El hombre que viendo al extranjero amenazar su tierra marcha cantando á las fronteras de su patria; que cruza ríos y montañas, que no le detienen murallas ni cañones, que todo lo sacrifica, tiempo, voluntad, afecciones, y hasta la misma vida, que si se le grita ¡arriba! se levanta, ¡adelante! marcha, ¡muere ahí! ahí muere, en el momento quizá más dulce de la existencia, cuando acaba de recibir tiernas cartas de su madre y de su prometida, que esperanzadas en la bondad inmensa de Dios, le hablan del pronto regreso al hogar, ¿ese hombre no merece que en un instante solemne de la vida se haga algo por él?

Eso hice yo.

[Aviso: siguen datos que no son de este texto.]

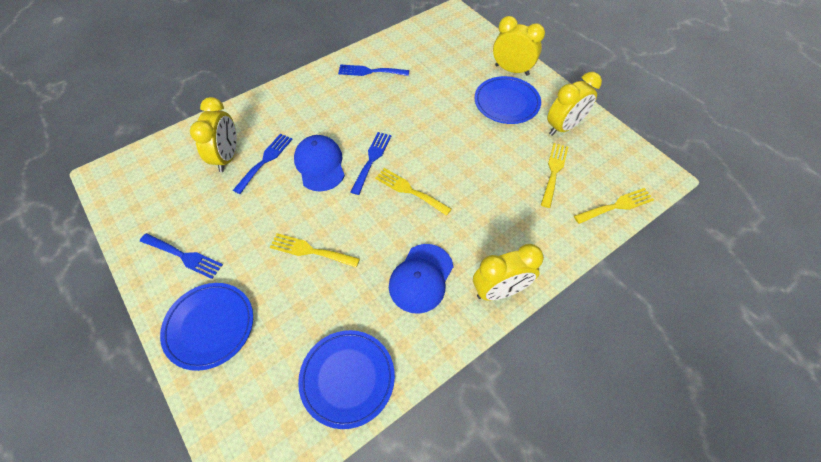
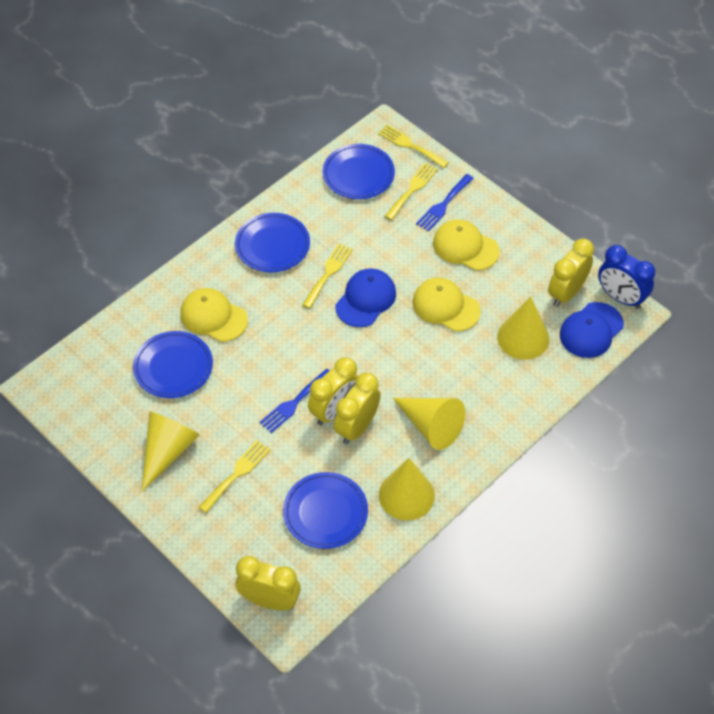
blue clock: 0 -> 1
blue fork: 4 -> 2
blue plate: 3 -> 4
yellow cap: 0 -> 3
yellow cone: 0 -> 4

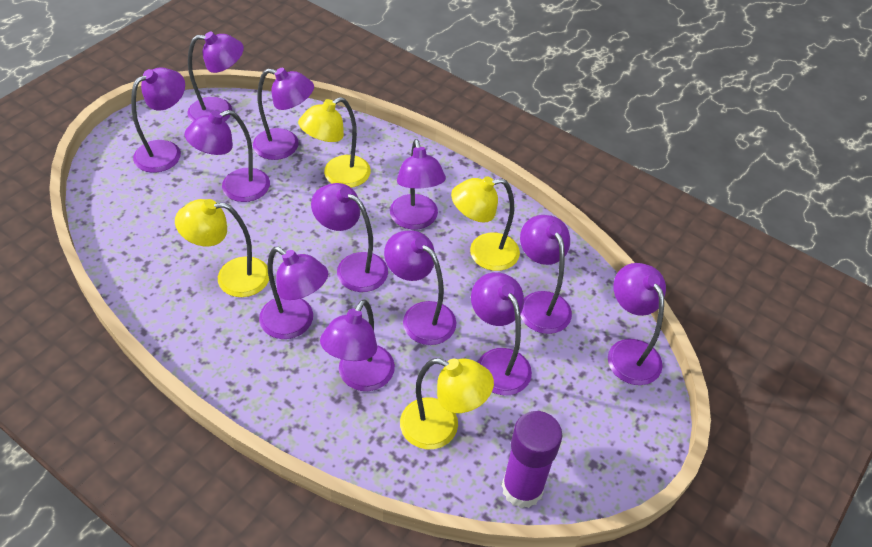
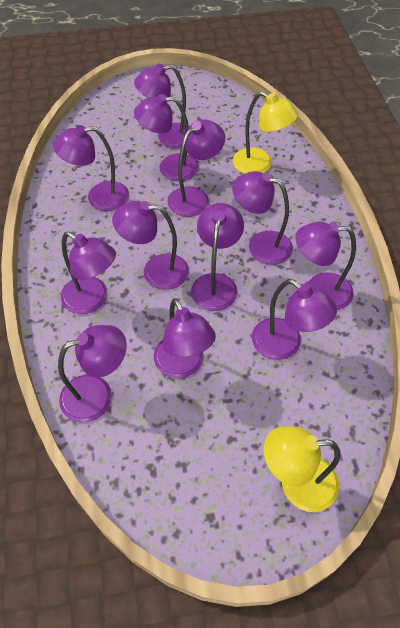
purple glue stick: 1 -> 0
yellow lamp: 4 -> 2

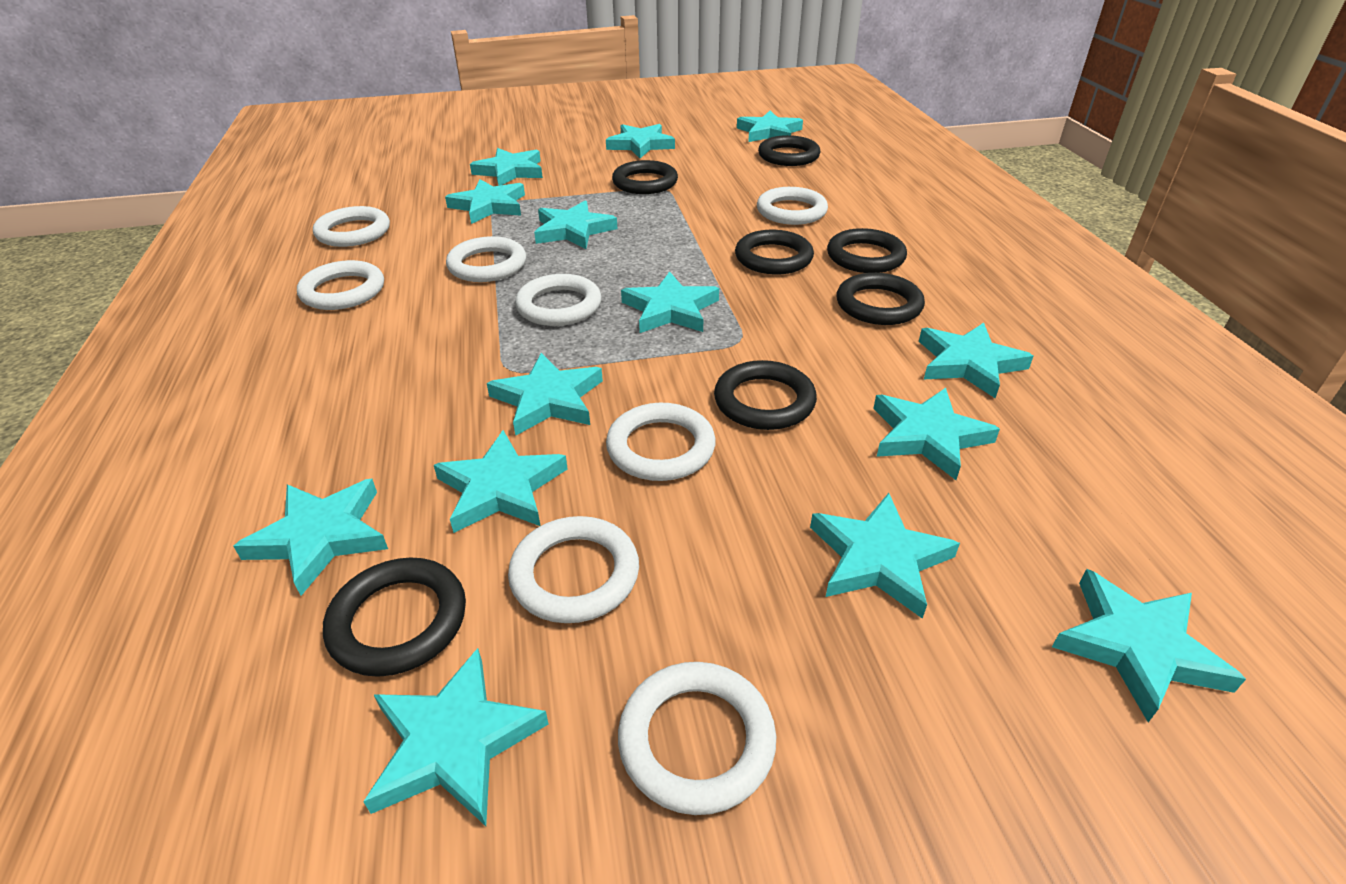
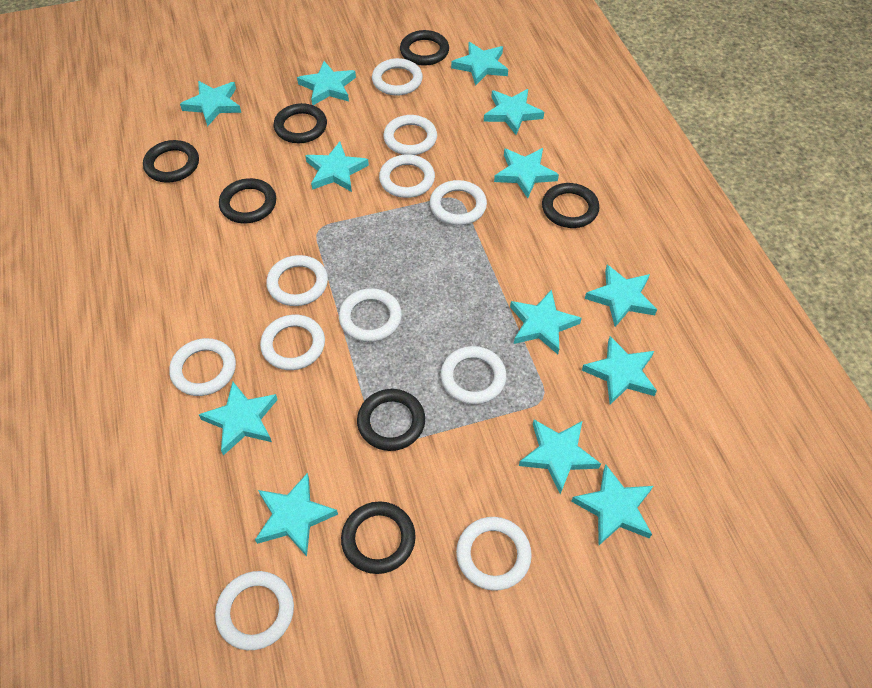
turquoise star: 14 -> 13
white ring: 8 -> 11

Y para que no me quedase la menor duda de que el asesino era el indicado, le hice comparecer ante mí, é interrogándole con esa autoridad paternal y despótica del jefe, me hice la ilusión de arrancarle sin dificultad el terrible secreto.

El cabo estaba aún bajo la influencia deletérea del alcohol; pero bastante fresco para contestar con precisión á todas mis preguntas.

—Gómez—le dije afectuosamente,—quiero salvarte; pero para conseguirlo necesito saber si eres tú el que ha muerto al hombre ese que estaba de visita en el rancho del alférez Guevara.

El cabo no respondió, clavándose sus ojos en los míos y haciendo un gesto de ésos que dicen—dejadme meditar y recordar.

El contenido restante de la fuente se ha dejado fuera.